Respekt! Wie man Ansehen gewinnt
Zunächst beantwortete Borbonus die Frage: Was ist Respekt eigentlich? "Respicere“, sagte er, bedeutet so viel wie zurückblicken, Rücksicht nehmen beziehungsweise den anderen sehen. Diese persönliche Ebene - die Begegnung auf Augenhöhe - mache den Respekt aus. Gerade diese persönliche Dimension sei es aber auch, die den Respekt in Zeiten neuer Medien so stark gefährde.
Kommunikation im Affekt
„Heute kommunizieren wir oftmals im Affekt", sagte er. "In einer E-Mail werden schnell Dinge geschrieben, die man hinterher bereut. Als noch per Brief kommuniziert wurde, wurden solche Äußerungen zwar auch niedergeschrieben, dann aber meistens nochmal überdacht und abgemildert“, erklärte Borbonus die gesellschaftlichen Veränderungen.
Verstärkt werde dieser Effekt noch durch die Anonymität der Massenkommunikation im Internet, die die Menschen überfordere. Ein gutes Geschäft sei die Respektlosigkeit hingegen für die Medien.
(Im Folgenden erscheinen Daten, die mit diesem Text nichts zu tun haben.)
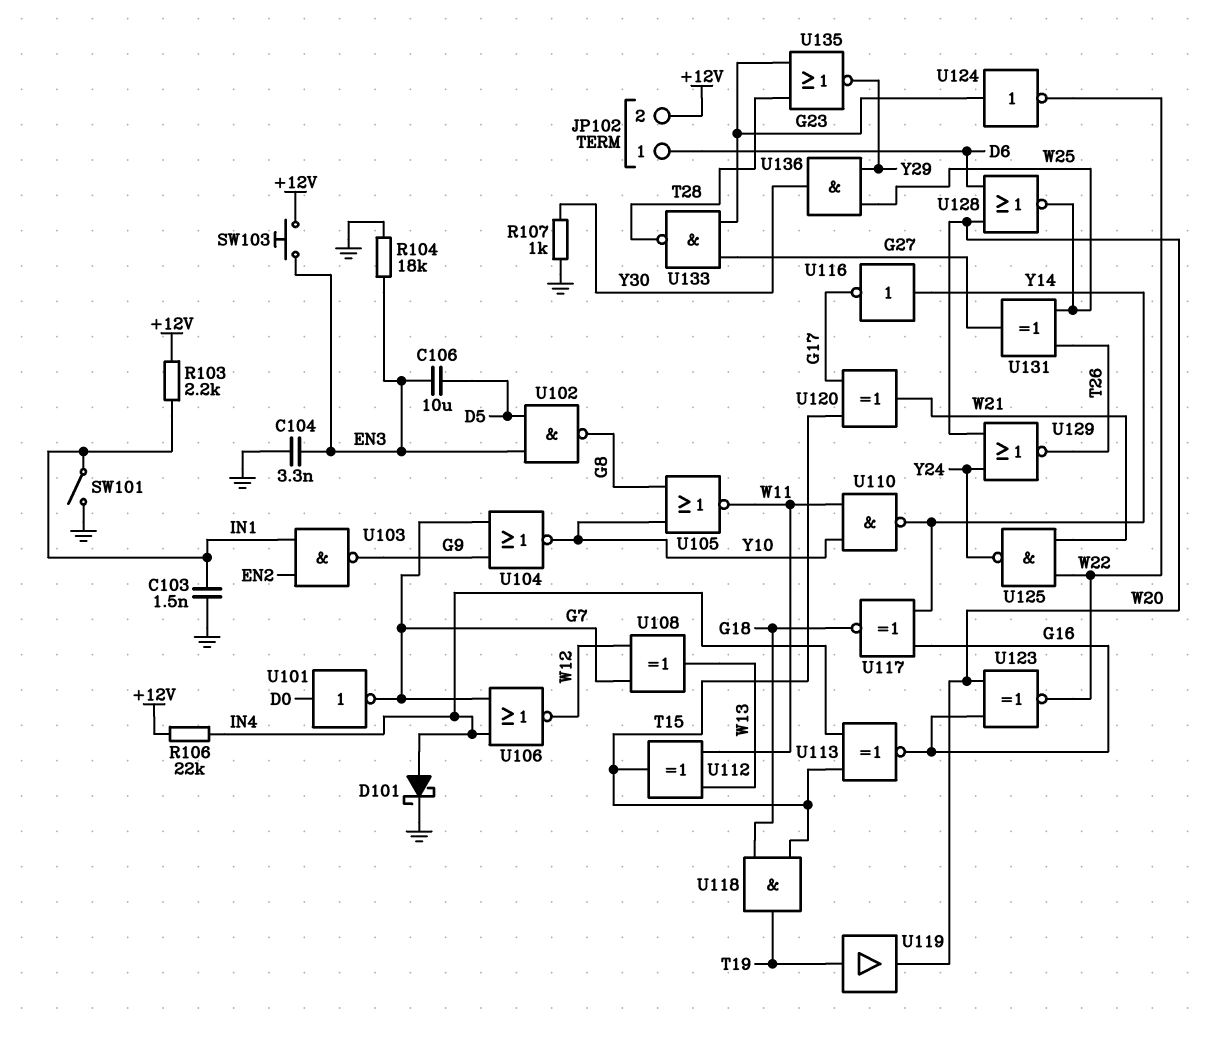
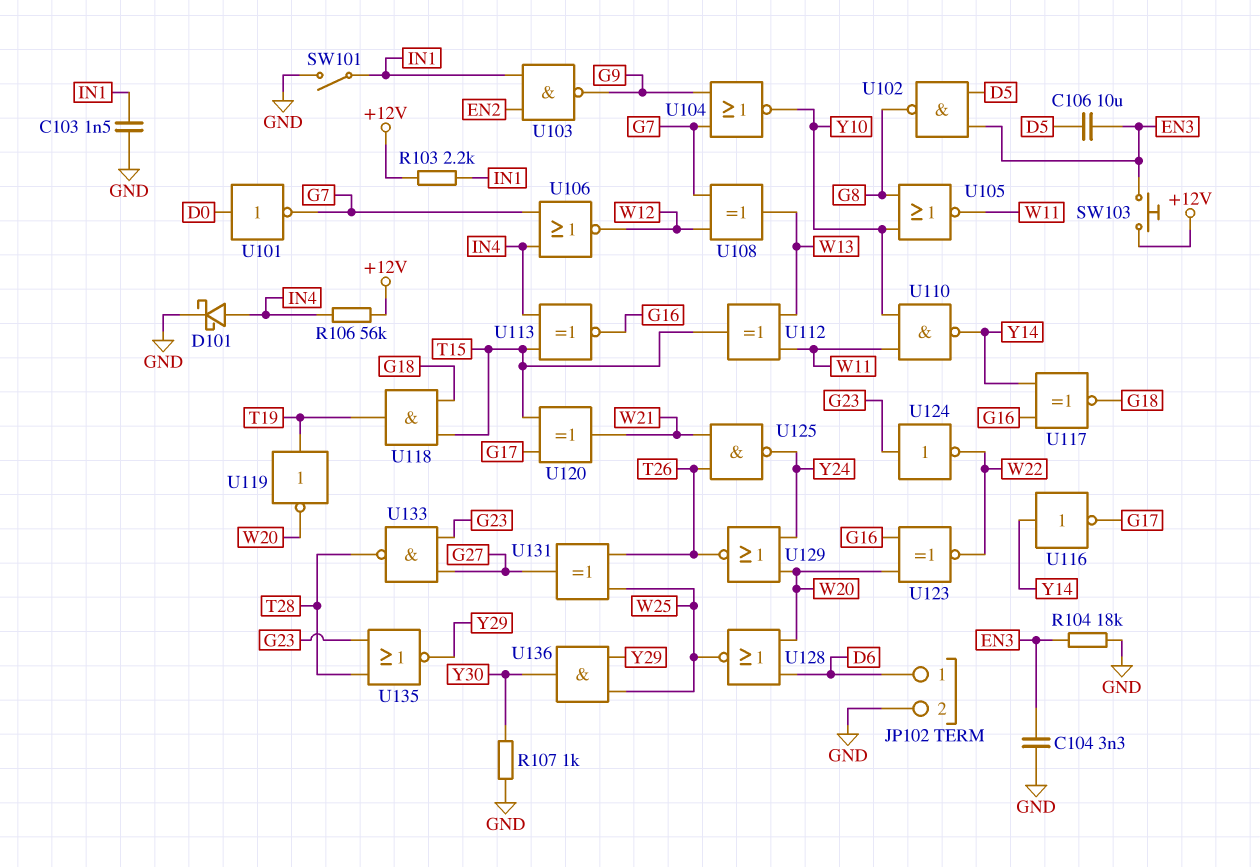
JP102 pin 2: +12V -> GND
R106: 22k (+12V, IN4) -> 56k (+12V, IN4)
U119: buffer (in T19, out W20) -> NOT (in T19, out W20)
U125: NAND (in W21, in W22, out Y24) -> NAND (in T26, in W21, out Y24)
Gemäß dem Motto „kein Streit, keine Meldung“ beruhe eine Vielzahl aktueller Unterhaltungsformate, wie etwa die „heute show“ oder das „Dschungelcamp“, auf inszenierter Respektlosigkeit.
Die Bagatellisierung des anderen
Zu den größten Respektlosigkeiten im Alltag gehöre indes die Bagatellisierung, also das Nicht-Sehen-Können oder -Wollen des anderen. „Wendet sich jemand mit seinen Sorgen an uns, so sind Äußerungen wie „ist doch nicht so schlimm“ oder „du schaffst das schon“ zwar gut gemeint, letzten Endes aber trotzdem respektlos. Zunächst sollten Sie die Sorgen und Ängste Ihres Gegenübers sehen, anschließend können Sie trösten“, riet Borbonus den über 1.000 Zuhörern.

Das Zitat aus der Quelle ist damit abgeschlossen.